An EU court ruling has ruled that obesity can sometimes be considered a disability, raising the prospect of overweight staff bringing claims against employers who do not cater to their needs or who sack them because of issues relating to their weight.
The ruling came about after Danish childminder Karsten Kaltoft sued the local authority that employed him when he was sacked as a childminder last year. The European Court of Justice said that while obesity itself is not considered a disability under EU law, it could be under certain circumstances.
It said obesity ‘falls within the concept of ‘disability’ where, under particular conditions, it hinders the full and effective participation of the person concerned in professional life on an equal basis with other workers.’
The news means bosses may need to invest in wider doorways, bigger office chairs and more accessible desks to avoid falling foul of an employment tribunal. But it will be up to individual countries' courts to determine whether a particular obese person should be considered disabled.

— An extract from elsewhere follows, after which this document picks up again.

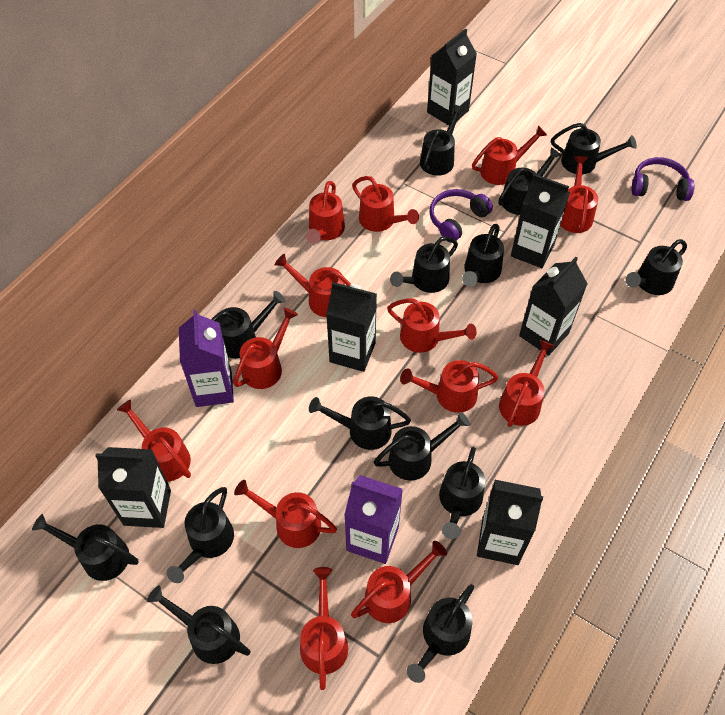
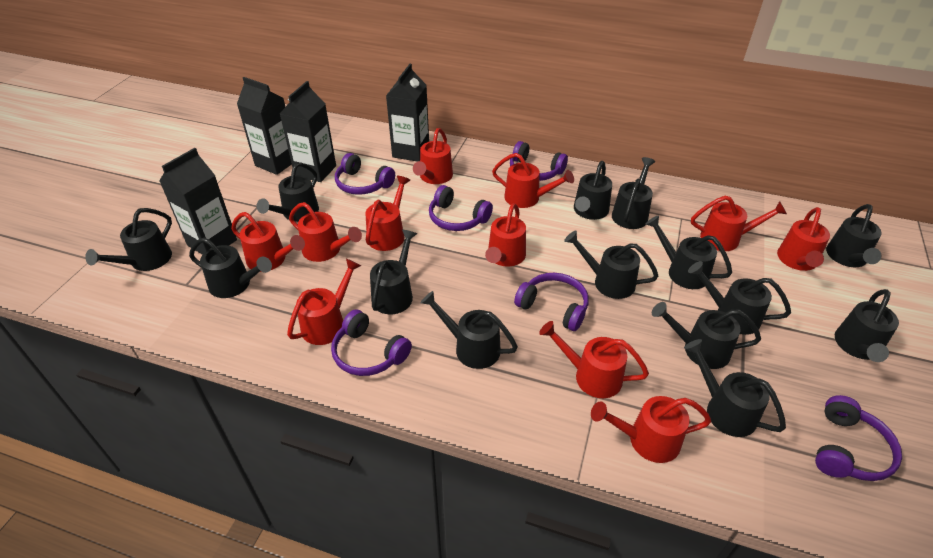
black carton: 6 -> 4
purple carton: 2 -> 0
purple headphones: 2 -> 6
red watering can: 13 -> 11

‘Employers may now need to seek medical advice to determine whether an employee’s obesity is severe enough to be considered a disability by the courts, and if so, whether adjustments to the workplace are necessary,’ said Nicola Kerr, head of employment at law firm King & Wood Mallesons.
‘The ruling may also mean that employers will need to implement considerable physical and practical changes to a person’s workplace in order to remain compliant.’
Kerr added that the ruling could have cultural implications - bosses will need to think about whether good-natured joshing is verging on bullying. With the number of British workers classified as obese at 25% and rising, this ruling could prove to have lasting consequences for UK employers.